Storage Layout

The TrinityLake tree in general follows the storage layout of N-way search tree map. In this document, we describe the details of the tree's layout in storage.

Node File Format

Similar to a N-way search tree map, each node of the TrinityLake tree is a node file in storage. Each file fully describes tabular data using the Apache Arrow IPC format.

Node File Schema

The node file has the following schema:

ID	Name	Arrow Type	Description	Required?
1	key	String	Name of the key	no
2	value	String	The value of the key	no
3	pnode	String	Pointer to the path to the child node	no
4	txn	String	Transaction ID for write buffer	no

Node File Content

Each node file contains 3 sections from top to bottom:

System internal rows
Node key table
Write buffer

They all share the same node file schema above, but use it in different ways.

System-Internal Rows

Only the key and value columns in the node file schema are meaningful to system internal rows, and they are required to be non-null.

These rows are used for recording system internal information such as node creation time, version, etc. See system-internal keys for more details.

There is no specific ordering expected for the system-internal rows, and there might be more system internal rows added over time. because the first row of the node key table must have NULL key and NULL value, readers of a node file are expected to treat all rows before this row as system internal rows.

Node Key Table

To read the node key table, the reader should skip all system internal rows, which means to skip all rows until it reaches the first row that has a NULL key and NULL value.

Then based on the rules of the node key table, There are exactly N rows for the node key table section of the node file.

Write Buffer

The B-epsilon tree-like write buffer of the TrinityLake tree starts after the system internal rows and the node key table rows.

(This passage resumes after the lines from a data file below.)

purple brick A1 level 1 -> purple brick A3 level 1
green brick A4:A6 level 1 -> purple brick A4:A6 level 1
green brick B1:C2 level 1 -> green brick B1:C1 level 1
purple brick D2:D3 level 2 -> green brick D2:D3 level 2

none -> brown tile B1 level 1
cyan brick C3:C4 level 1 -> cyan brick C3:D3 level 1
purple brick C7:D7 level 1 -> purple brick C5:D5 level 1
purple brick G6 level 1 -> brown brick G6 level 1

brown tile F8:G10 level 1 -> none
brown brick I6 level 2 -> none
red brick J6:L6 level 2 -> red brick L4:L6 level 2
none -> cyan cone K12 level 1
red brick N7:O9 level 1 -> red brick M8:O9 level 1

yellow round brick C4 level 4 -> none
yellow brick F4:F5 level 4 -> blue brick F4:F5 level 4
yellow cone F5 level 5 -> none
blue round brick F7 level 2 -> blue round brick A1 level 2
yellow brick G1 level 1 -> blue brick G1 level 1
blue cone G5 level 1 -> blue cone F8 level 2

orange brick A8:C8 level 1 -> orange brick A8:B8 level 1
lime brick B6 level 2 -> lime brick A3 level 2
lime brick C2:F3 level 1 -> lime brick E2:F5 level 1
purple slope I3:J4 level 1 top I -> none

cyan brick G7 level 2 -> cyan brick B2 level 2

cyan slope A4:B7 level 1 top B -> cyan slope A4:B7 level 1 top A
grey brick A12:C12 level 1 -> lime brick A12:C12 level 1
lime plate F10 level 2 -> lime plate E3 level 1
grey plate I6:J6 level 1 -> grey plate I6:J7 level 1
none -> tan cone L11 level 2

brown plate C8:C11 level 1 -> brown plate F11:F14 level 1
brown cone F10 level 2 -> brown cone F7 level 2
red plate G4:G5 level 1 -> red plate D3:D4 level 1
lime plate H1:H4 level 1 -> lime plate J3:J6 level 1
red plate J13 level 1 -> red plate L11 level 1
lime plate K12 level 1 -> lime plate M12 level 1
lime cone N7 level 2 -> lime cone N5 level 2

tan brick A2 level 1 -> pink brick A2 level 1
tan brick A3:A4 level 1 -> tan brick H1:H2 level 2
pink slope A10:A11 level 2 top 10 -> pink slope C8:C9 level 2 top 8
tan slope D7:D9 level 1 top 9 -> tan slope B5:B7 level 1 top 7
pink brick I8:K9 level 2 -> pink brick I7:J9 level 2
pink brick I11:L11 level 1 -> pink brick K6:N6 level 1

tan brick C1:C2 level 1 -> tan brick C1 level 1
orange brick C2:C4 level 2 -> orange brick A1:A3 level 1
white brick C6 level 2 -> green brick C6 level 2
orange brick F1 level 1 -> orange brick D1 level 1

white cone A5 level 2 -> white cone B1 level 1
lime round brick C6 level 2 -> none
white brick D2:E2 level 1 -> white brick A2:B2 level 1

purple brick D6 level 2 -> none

Each row in the write buffer represents a message to be applied to the TrinityLake tree. New messages are appended at the bottom of the write buffer. These rows have the following requirements:

key must not be NULL
transaction must not be NULL
pnode must be NULL
If value is NULL, it is a message to delete the key. If value is not NULL, it is a message to set the key to the specific value.

Note that different from a standard B-epsilon tree, when flushing write buffer against the TrinityLake tree during a write or compaction, the messages in the latest committed transaction will not be flushed, because it will be used for ensuring different level of isolation guarantee during Trinity Lakehouse commit phase. See Transaction and ACID Enforcement for more details.

Node File Size

Each node is targeted for the same specific size, which is configurable in the Lakehouse definition. Based on those configurations, users can roughly estimate the size of the node key table as:

N * (
  namespace_name_size_max_bytes + 
  table_name_size_max_bytes + 
  file_path_size_max_bytes +
  4 bytes for schema ID with padding 
)

and this value must be less than the node file size. This remaining size is used as the write buffer for each node.

For users that would like to fine-tune the performance characteristics of a TrinityLake tree, this formula can be used to readjust the node file size to achieve the desired epsilon value.